RECORDS FOR THE EXERCISE:
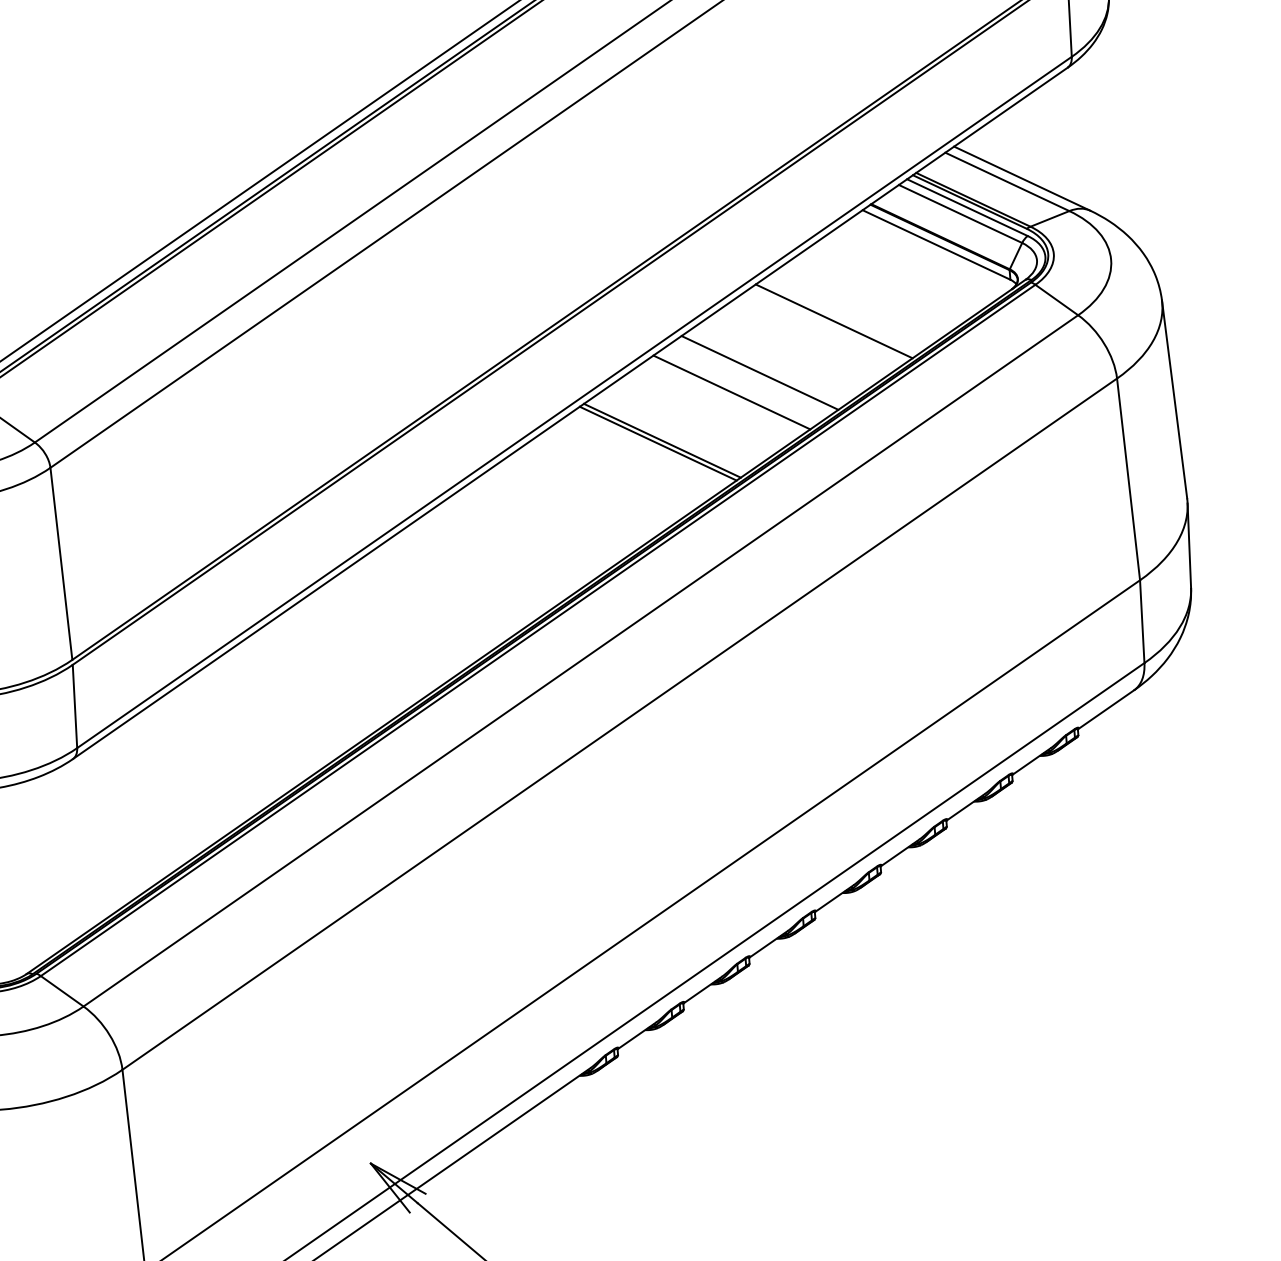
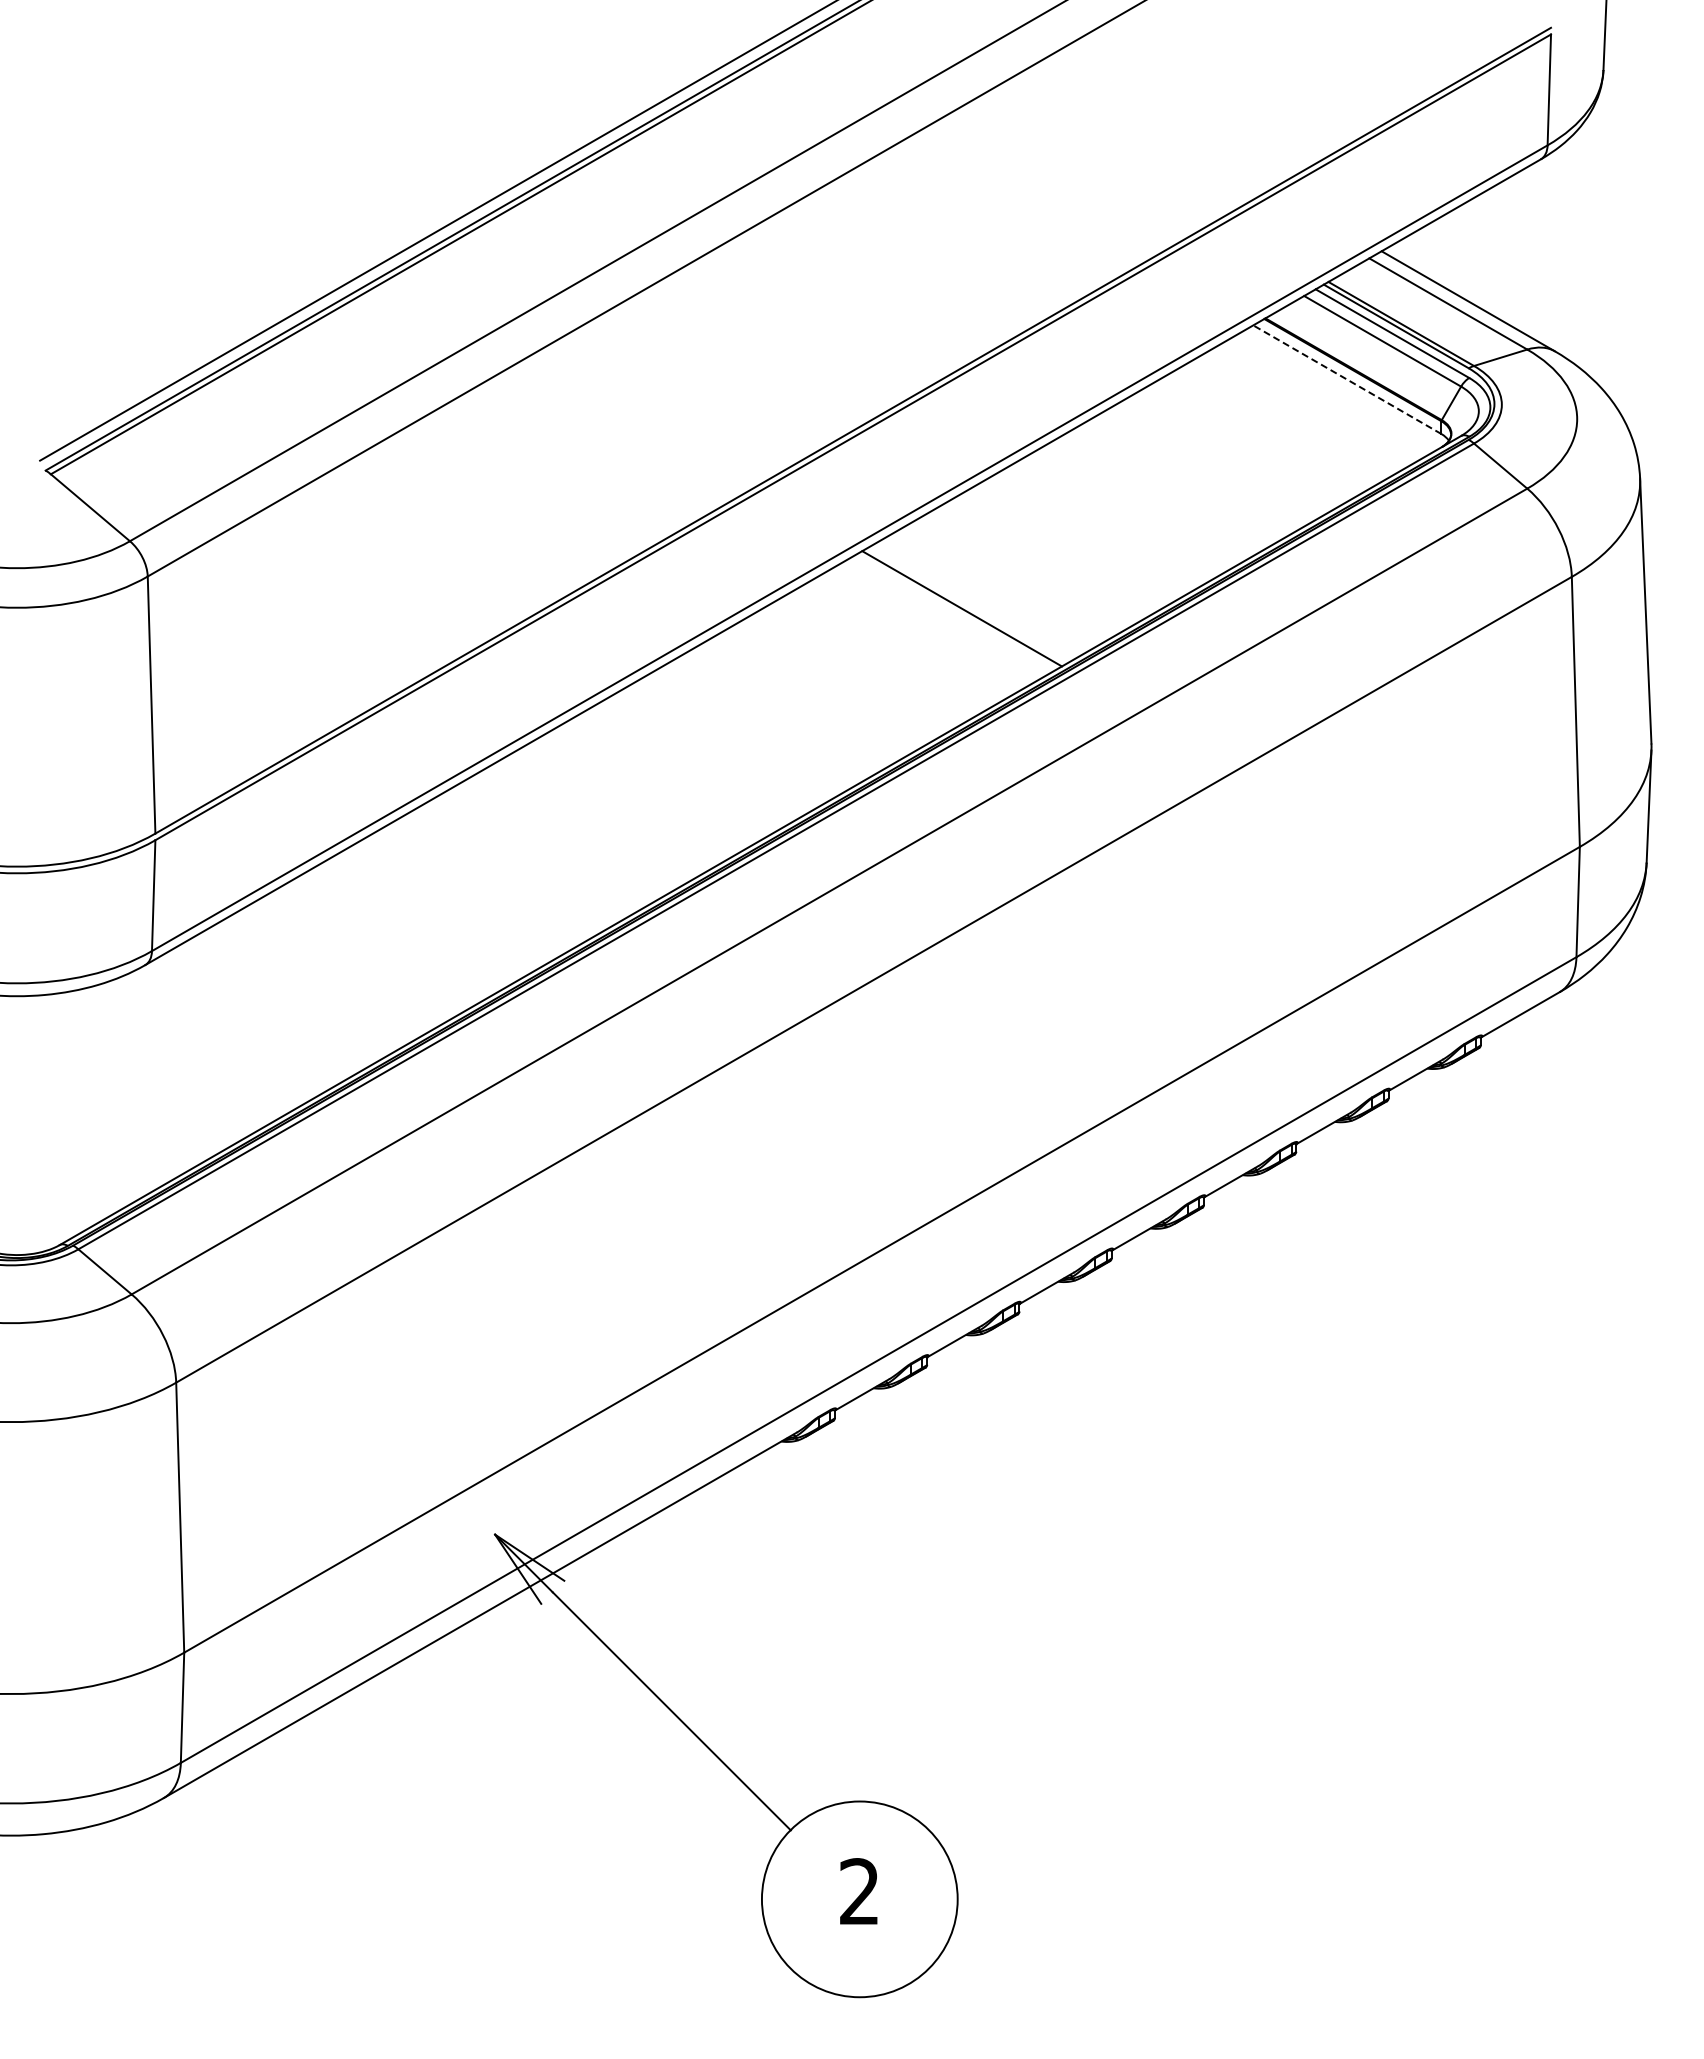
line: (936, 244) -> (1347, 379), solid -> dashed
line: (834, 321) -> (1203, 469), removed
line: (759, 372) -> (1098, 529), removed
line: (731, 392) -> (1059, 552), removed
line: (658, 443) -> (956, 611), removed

...

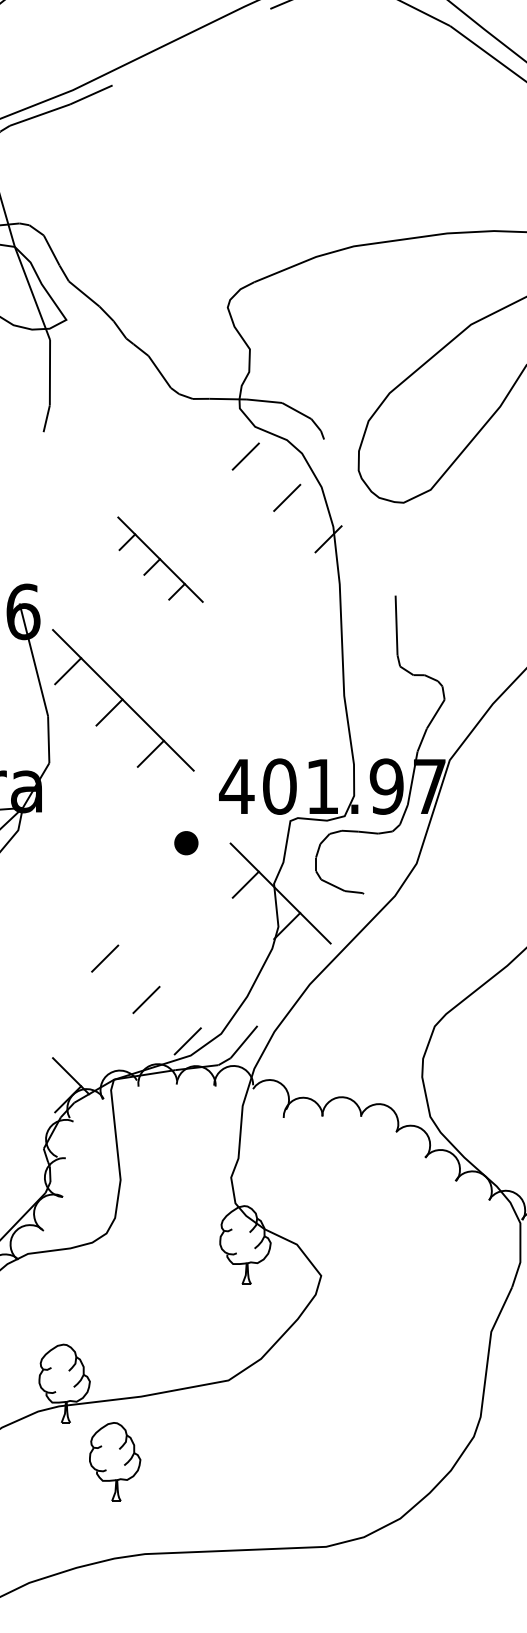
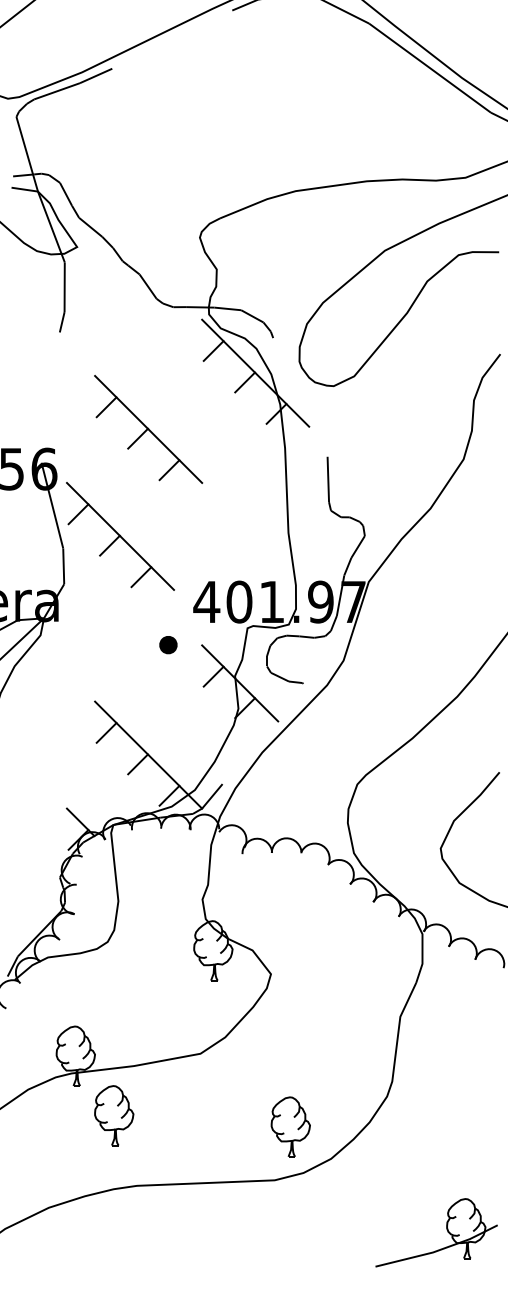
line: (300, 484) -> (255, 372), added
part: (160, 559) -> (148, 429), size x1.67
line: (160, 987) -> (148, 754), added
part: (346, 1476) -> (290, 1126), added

EXERCISE:
Your answer should consist only of the lines above between the line holding "line: (731, 392) -> (1059, 552), removed" and the line holding "line: (658, 443) -> (956, 611), removed", inclusive, each transcribed exactly.

SOLUTION FOR THIS TASK:
line: (731, 392) -> (1059, 552), removed
line: (658, 443) -> (956, 611), removed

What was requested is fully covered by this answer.